The Brewers are 1.5 games behind their third wild card spot, so it would be nice for manager Craig Counsell to claim that the New York slugger won’t overwhelm his team. But he’d probably get smoked like Sox manager Alex Cora did this week at Fenway Park.

So, Aaron Judge is likely to return home with 58 or 59 HRs, which is two or three less than the American League’s single-season record. He has to wait until the home stretch before throwing a party. Hal Steinbrenner will have to use everything he has to keep the big man on the Yankees for the rest of his career.

Money is an enticement and Michael Kay was right when he said the other day that the Yankees need to be so good that Judge doesn’t want to go anywhere else. It’s not crazy to think that Steinbrenner will have to offer $100 million more than their last offer. The Giants are preying too and probably going to be the second-highest bidder.

But even if that happens, the Yankees might still need help. Judge seeing the chaos of a record-setting blowout after hitting his 62nd home run would be a strong reminder of how great New York is. No city goes crazy like New York City.

Aaron Judge should also not forget Darryl Strawberry, who left the Mets for Los Angeles in 1991. However, the home-run maestro returned to play with the Yankees and once famously said that leaving New York was the biggest mistake of his career.

For a player like Judge, who loves a lot of competition, New York City provides the best ambiance to become a good leader in the dugout. Fans consider him a cult hero. Yankee Stadium has a better home-run record than Oracle Park. In terms of the HR park factor, the ballpark is ranked 14th in the major leagues. San Francisco is 29th.

Not that Aaron Judge needs help from porches that are too small. Most of his blasts go more than 400 feet. They show how powerful and angry he is. But the right and right-center parts of the Stadium make it easy for Steinbrenner to say, “We can help you go after Barry Bonds.”

It’s a good selling point: in 2023, after Maris is out of the way, the slugger can target Bonds’ 2001 record.

It’s not impossible to think of Judge as the all-time HR champion for a single season. If he can hit 64 or 65, Aaron Judge can catch up to Bonds’ score of 73. Even if there are two or three more home runs to right-center at Yankee Stadium, the Giants can’t make that claim.

The problem is that the Yankees don’t know what’s in Judge’s heart. This includes Steinbrenner, general manager Brian Cashman, and president Randy Levine. Other than wanting to win a championship, the slugger has kept his motivations to himself.

In reality, no one in charge of the Yankees knows if Judge wants to come back or, if he does, what it will take to make that happen.

If money is the only reason, Steinbrenner is to make a decision. It may see one of the most aggressive biddings in MLB. He can outshine the Giants in money. But if the cash-rich Dodgers enter the fray, the Yankees may find it very tough to compete.

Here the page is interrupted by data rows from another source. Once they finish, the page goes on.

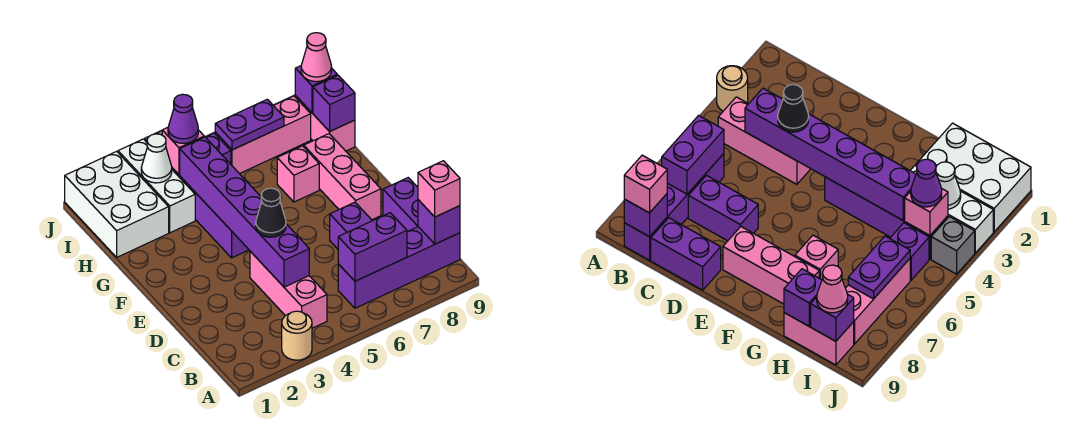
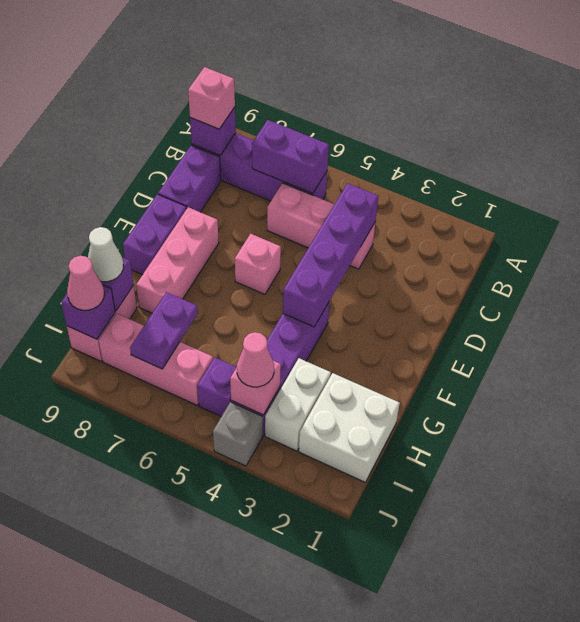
tan round brick A3 level 1 -> none
pink brick B4:D4 level 1 -> pink brick C4:C6 level 1
purple brick C4:H4 level 2 -> purple brick C4:F4 level 2
purple brick C7:D7 level 1 -> purple brick E9:F9 level 1
black cone D4 level 3 -> none
pink brick G7 level 1 -> pink brick E6 level 1
white brick H1:J2 level 1 -> white brick H1:I2 level 1
white brick H3:J3 level 1 -> white brick H3:I3 level 1
white cone I3 level 2 -> white cone H9 level 3
purple cone I4 level 3 -> pink cone I4 level 3
purple plate I6:I7 level 2 -> purple plate H7:I7 level 2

What if Aaron Judge wants money and the promise of multiple championships well into his 30s? If that’s the case, the Yankees had better have a great October. Another early exit could make Judge feel so bad that he would look for a ring somewhere else.

In 2023, Judge will be 31 years old. Like him, his wife Samantha is also from California. They were sweethearts in high school in the small town of Linden, and they met again at Fresno State. It makes sense that they would want to raise a family in a place they already knew. If this is the case, Aaron Judge may love to get back home.

But that’s just one possible case. At the moment, Judge is a real Yankee. If you peel back the layers of his mind, you’ll find a strong desire for a Yankees championship. That’s more important to Judge than any record for home runs.

Also, being named captain of the Yankees, which will happen if he stays, is a big deal. There are many big stars, such as DiMaggio, Berra, and Jeter, who started and ended his career with the Yankees. Steinbrenner must be hoping that their greatness inspires Judge to stay happily in New York.

Do you think Aaron Judge will remain a Yankee? Will the Giants or Dodger entice him away?